Assise dans ce fauteuil où j'étais si à l'aise plus jeune, je laissai mon regard s'aventurer sur les photos collées aux pans de mur de ma chambre de fillette et d'adolescente qui retraçaient toute ma vie en Russie. A cette époque-là, tout était aussi rose que ces fleurs imprimées sur ces quatre murs. A l'époque, je ne me souciais de rien. Je pensais que cette famille était invincible, plus forte que toutes les autres. C'était en tout cas ce que je lisais dans leur regard. Mais la vie n'est jamais prédéfinie d'avance, des regards ne sont en aucun cas des preuves d'une quelconque force. Et j'allais l'apprendre au fur et à mesure que les années allaient s'écouler.

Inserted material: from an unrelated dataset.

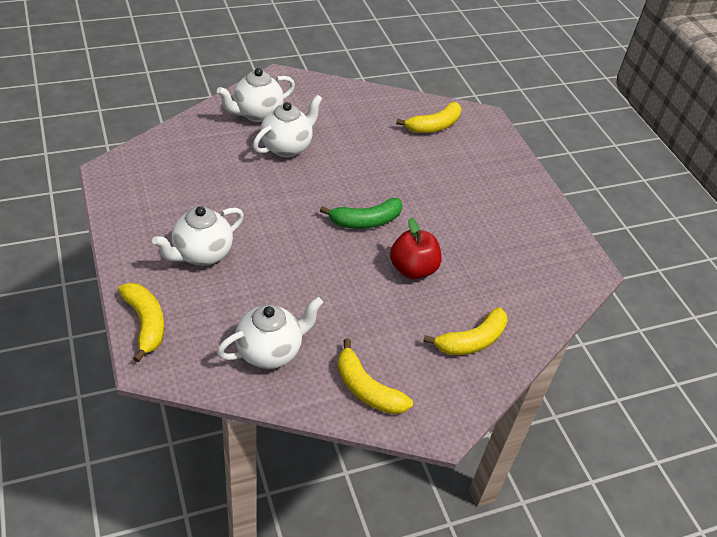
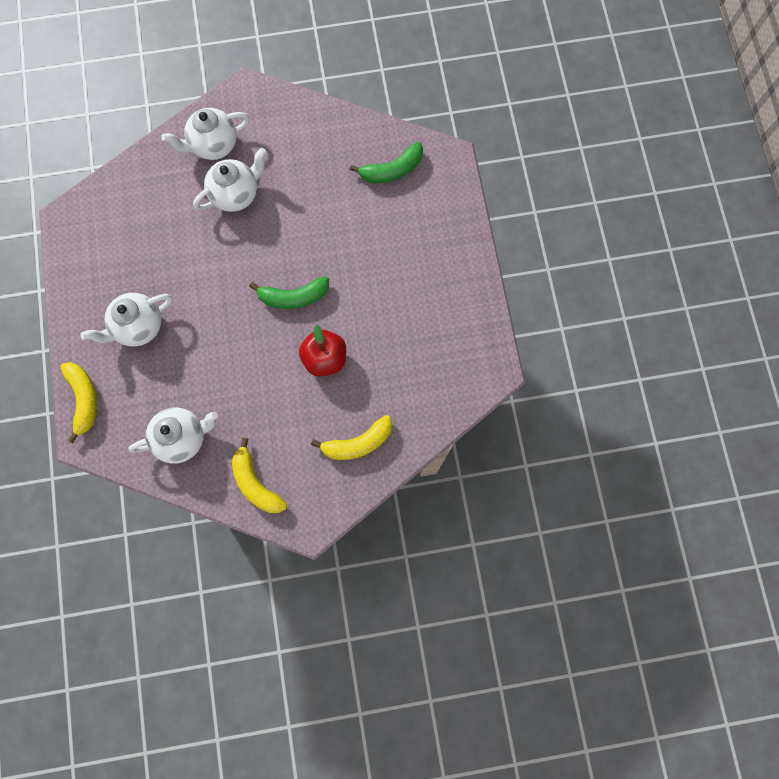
camera: 15 degrees right, 30 degrees up
(434, 126) = (392, 170): yellow banana -> green banana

Difficilement, non sans peine, non sans regrets.
[Vous devez être inscrit et connecté pour voir cette image]« Beeurk. » A moitié affalée sur mon fauteuil fétiche, je tournai mon visage vers la porte qui venait de s'ouvrir et principalement, sur ce gringalet qui tirait une grimace. Il avait désormais pris l'habitude de dire ça lorsqu'il rentrait dans ma chambre. Il valait mieux pour lui que je sois pacifiste et que je m'y habitue, il aurait pris une paire de claques sinon. Mes pulsions intérieures étaient bien existantes, je ne le lui rappelais certainement pas assez, cependant.
« Chaque fois que je rentre dans cette pièce, je déteste un peu plus le rose. Et les fleurs. A cause de toi, ma femme n'aura jamais de fleurs. Bouuh. Ta faute. » Je levai les yeux au plafond. Que je le pardonnasse pour ça, il n'avait que dix-huit ans. Il ne faut jamais être trop exigeante avec un garçon de moins de vingt ans, croyez-moi. Surtout un frère !

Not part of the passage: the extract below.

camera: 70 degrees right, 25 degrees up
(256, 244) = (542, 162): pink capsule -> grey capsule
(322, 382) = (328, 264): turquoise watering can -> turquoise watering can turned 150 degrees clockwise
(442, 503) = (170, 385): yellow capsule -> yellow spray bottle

« Et sinon ? Si t'en es réduit à parler du papier peint de ma chambre pour la énième fois, c'est sûrement que pour la énième fois aussi, tu n'as rien de plus intéressant à me dire, non ? » Je souriais bêtement en attendant qu'il reparte, mais il me répondit par un sourire plus niais que le mien encore et vint s'allonger sur le lit. C'était rare que mon frère prenne le temps de venir me raconter quelque chose de personnel. Oui, s'allonger sur mon lit voulait tout dire. Je le fixai alors, cherchant à comprendre. Son regard à lui visait un cadre photo de notre père et c'est à ce moment-là, en regardant l'expression de son visage, que je découvrais une nouvelle fois la faiblesse si bien cachée de mon frère. Celle que nous partagions ensemble, plus ou moins secrètement.

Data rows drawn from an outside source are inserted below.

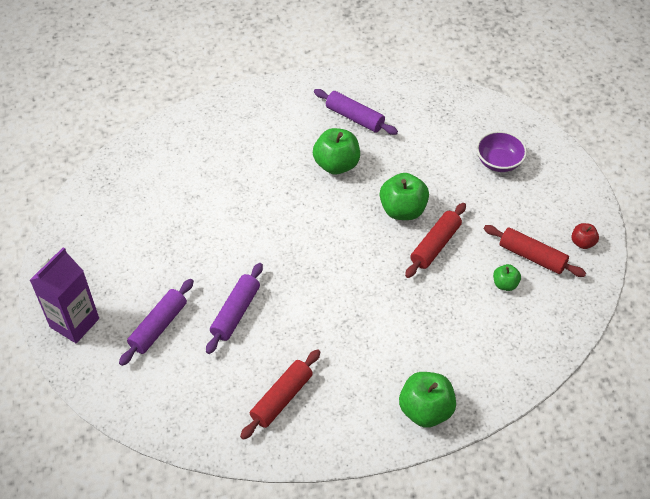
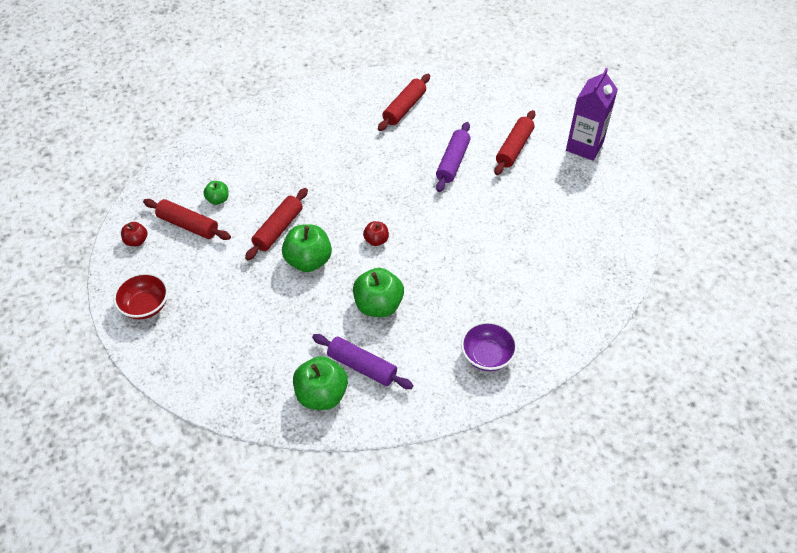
camera: 175 degrees right, 0 degrees up
(158, 326) = (514, 148): purple rolling pin -> red rolling pin
(333, 226) = (376, 240): none -> red apple
(425, 410) = (294, 108): green apple -> green apple (321, 395)
(499, 162) = (202, 321): purple bowl -> purple bowl (487, 356)
(555, 178) = (145, 306): none -> red bowl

« S'il nous l'avait dit... Je n'aurais rien dit. Toi non plus, maman non plus. Alors pourquoi il nous a menti, Lin ? Nous étions unis, tout du moins c'était l'image que j'en avais. » La vie cachée de mon père nous avait explosé à la figure peu après son décès ou plutôt devrais-je dire son assassinat. Tout, vraiment tout fut dévoilé au grand jour. Des tonnes de papiers, des explications désormais semblant si futiles pour le gouvernement américain. Cela faisait bientôt dix mois qu'il était mort, mais sa présence était toujours bien là, dans cette maison. Je le sentais, l'entendais, tout comme Aleksander.
« Tu ne sais pas comment tu aurais organisé ta vie, si tu avais été sa place. C'était son métier, Alek et tu vois, je pense qu'il valait mieux qu'on ne soit pas au courant. » Finis-je par dire, non sans afficher une mine triste. Bien évidemment, j'aurais aimé qu'il me parle de toute cette vie cachée, à moi aussi. Mais j'aurais eu peur pour lui, nuit et jour, en sachant ce qu'il faisait. Jusqu'à ce que son heure sonne comme le destin l'avait prévu pour lui. Non, cela aurait été invivable. Alek ne lâchait pas cette photo des yeux, où nous étions tous les quatre, assis dans le salon, souriants. Cette photo était définitivement plaisante à regarder.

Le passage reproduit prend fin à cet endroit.